GSI is a team of bioinformaticians, software developers, and clinical genome interpreters at Ontario Institute for Cancer Research that develop, maintain, and operate the core analysis infrastructure, analyze genomic data produced at the institute, and support collaborators, researchers, and clinical trials with their bioinformatics analysis.
To support these activities, we have developed a large suite of open-source software that can be found under our Github organizations: oicr-gsi and miso-lims.
This repository is for some of the public documentation related to our clinical offerings.
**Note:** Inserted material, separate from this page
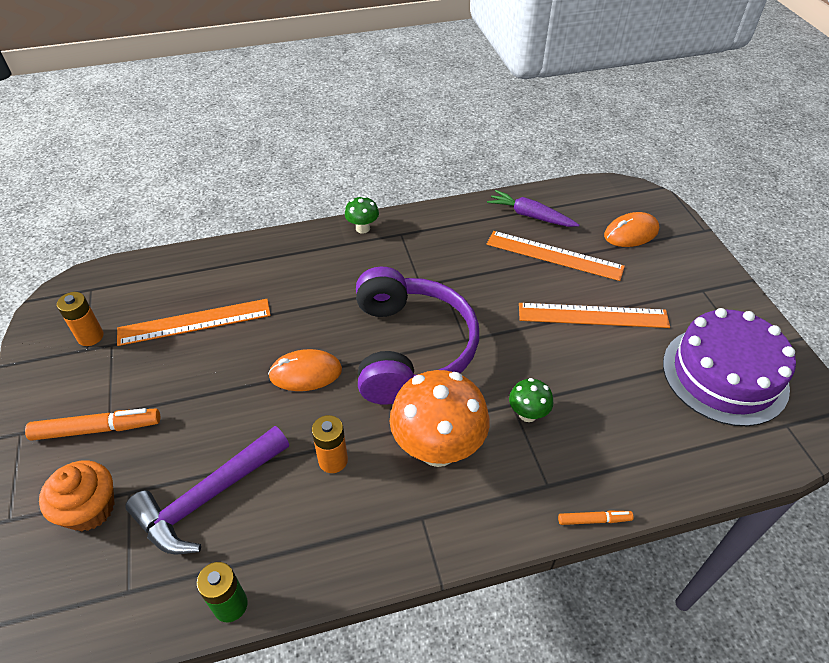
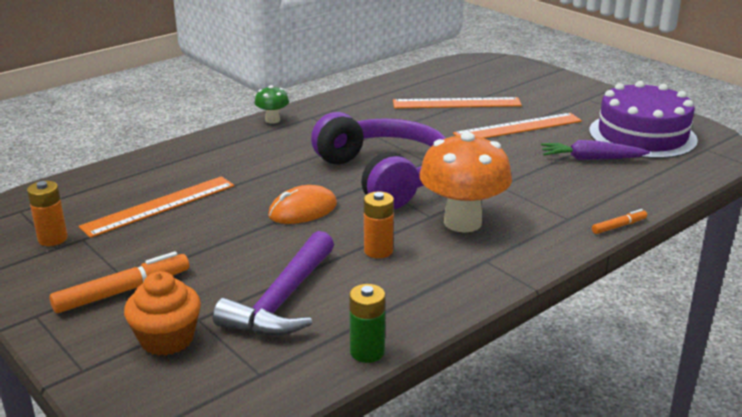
camera: 25 degrees left, 20 degrees down
(527, 414) = (517, 187): green mushroom -> none
(530, 216) = (416, 86): purple carrot -> purple carrot (590, 159)
(631, 233) = (506, 81): orange mouse -> none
These docs are built with Python 3 and Sphinx. It's best to install and run within a python virtual environment.
To install:
python3 -m pip install -r requirements.txt
To build:
make html
Open the local copy of the website at build/html/index.html
Documentation is written in reStructuredText. Here's a primer.
There's a python script that will automatically update the assay specific .csv
files in source/sops/software according to the .txt
files that are in the same directory.
- Modify the list of workflows for the assay at source/sops/software.
- Run
make update
.
- This command will download gsi_workflows.json from OICR, which is produced by https://github.com/oicr-gsi/workflowTracker/blob/main/workflow_tracker.py. You need to be on the VPN and have SSH keys set up for this to work.
- if you have a passphrase on your ssh key, it will ask you for it
- it will then use the list of workflows for each assay, pull out the appropriate clinical workflow information, and stick it in a csv file in source/sops/software
- Commit the txt and generated csv files.
You can then use the csv in RST using the .. csv-table::
command.
Documentation pushed to the main
branch is automatically built on RtD.